Cette situation se reflète également dans la progression du montant des mémoires (demandes de paiement) déposés par les prestataires, qui est un indicateur plus fiable de la charge pesant sur l'État que le niveau des dépenses.

Entre 2019 et 2024, le montant des mémoires déposés est passé de 566,0 à 783,4 millions d'euros (+ 38,4 %, alors que l'inflation hors tabac a été de + 14,4 % sur la même période), hausse qui affecte l'ensemble des catégories de frais de justice mais à des degrés très différents.

Évolution du coût des mémoires déposés,
par catégorie de frais de justice

(en millions d'euros et en pourcentage)

Lecture : le coût des mémoires déposés pour des prestations d'analyses et expertises médicales a augmenté de + 49,6 % entre 2019 et 2024.

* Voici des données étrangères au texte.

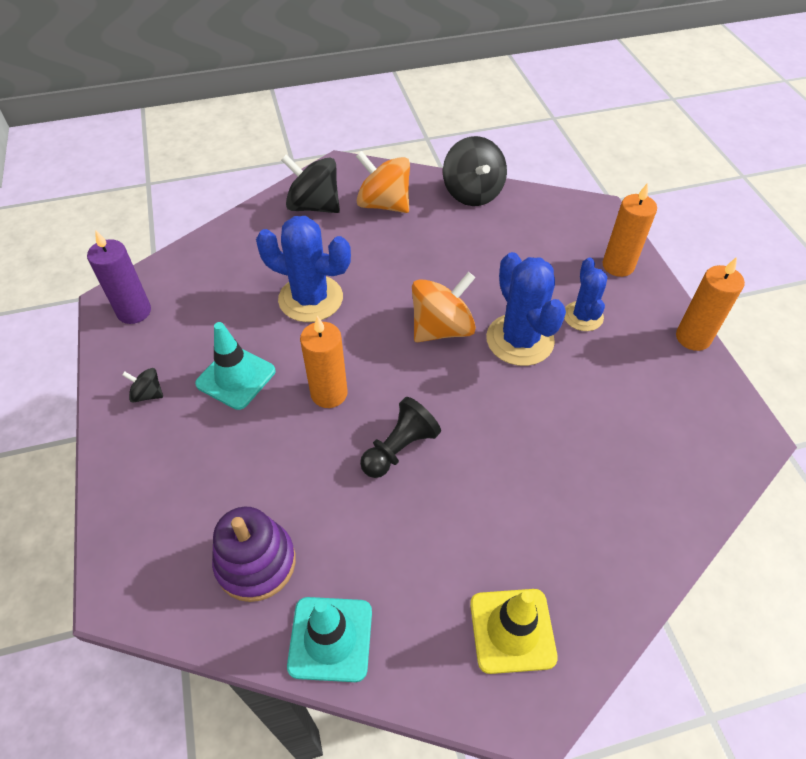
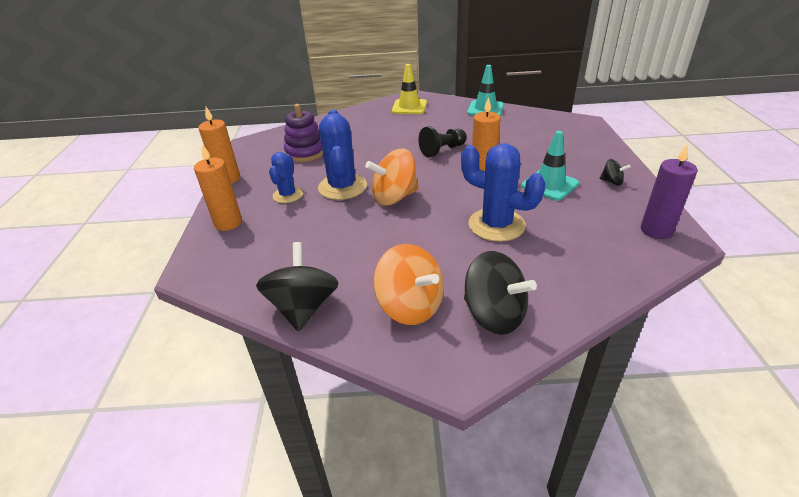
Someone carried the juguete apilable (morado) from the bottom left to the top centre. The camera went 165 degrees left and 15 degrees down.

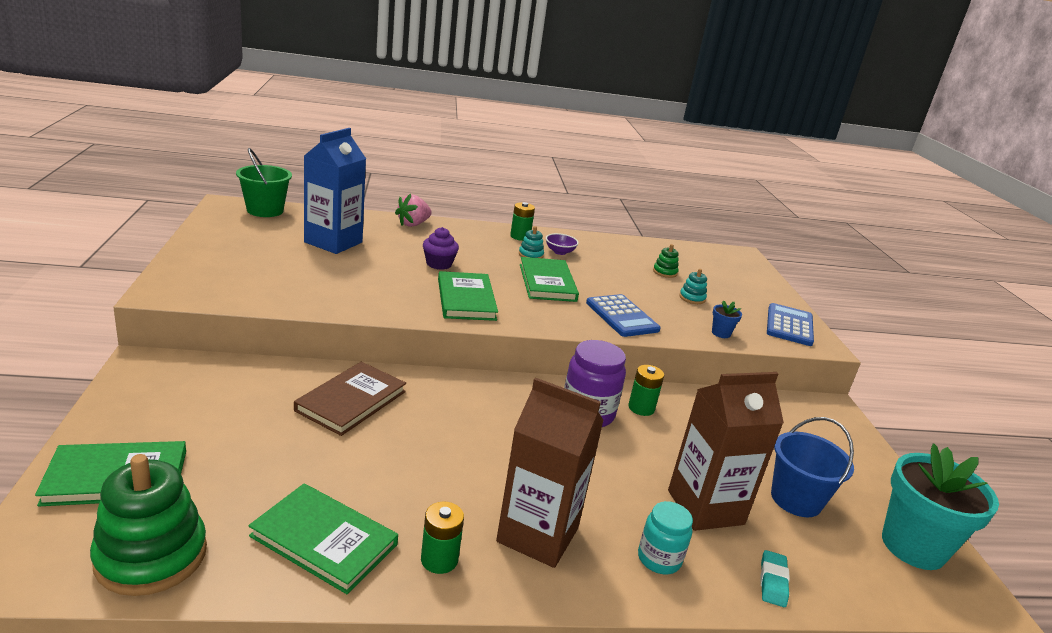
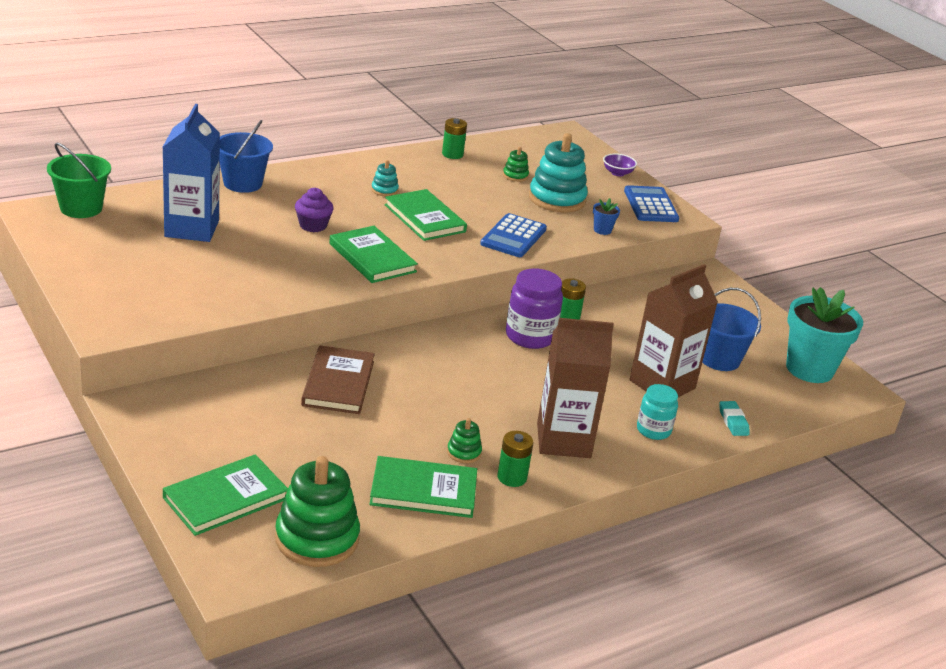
Someone swapped the fresa (rosa) at the top centre for the balde (azul) (1st from left) at the top left. Someone carried the pila (verde) (2nd from left in the first image) from the centre to the top centre. Someone carried the cuenco (morado) from the centre to the top centre. Someone scaled the juguete apilable (turquesa) (2nd from left) at the centre by 2.18. Someone rotated the calculadora (azul) (1st from left) at the centre by 75 degrees clockwise. Someone put down the juguete apilable (verde) (2nd from left) at the centre. The camera went 25 degrees left and 5 degrees up.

Source : commission des finances, à partir des données transmises par la direction des services judiciaires

Selon les indications données au rapporteur spécial par le ministère de la justice, le nombre de mémoires déposés serait toutefois en diminution de 0,3 % en avril 2025.

Sur cette question, l'information disponible dans les documents budgétaires s'est malheureusement réduite au cours des années récentes. Jusqu'à l'exercice 2021, les rapports annuels de performances annexés au projet de loi de règlement donnaient des informations plus ou moins détaillées sur les charges à payer, la dette économique et les mesures de fongibilité mises en oeuvre afin de financer la sur-exécution des crédits. Ces informations ont disparu et la seule information donnée est celle du montant exécuté, qui ne reflète que très partiellement la réalité de l'impact budgétaire des frais de justice et ne permet pas d'en comprendre la dynamique.

D'une manière générale, la qualité de la présentation des crédits du programme 166 a été fortement réduite : la répartition des crédits par titre et par brique de budgétisation (frais de justice, fonctionnement courant, immobilier occupant, etc.) a disparu, ce qui réduit l'information du Parlement et des citoyens.

Recommandation : rétablir une présentation détaillée des frais de justice dans les documents budgétaires, avec notamment le montant et l'évolution des charges à payer et de la dette économique, ainsi qu'avec les mesures prises en exécution dans le cas des sur-exécutions.


* 34 Courrier de Philippe Séguin, Premier président de la Cour des comptes, à Jean Arthuis, président de la commission des finances du Sénat, 14 novembre 2005, annexée au rapport d'information n° 216 (2005-2006) de Roland du Luart, fait au nom de la même commission, déposé le 22 février 2006.

* 35 Cour des comptes, note d'exécution budgétaire de la mission « Justice » en 2024, p. 45.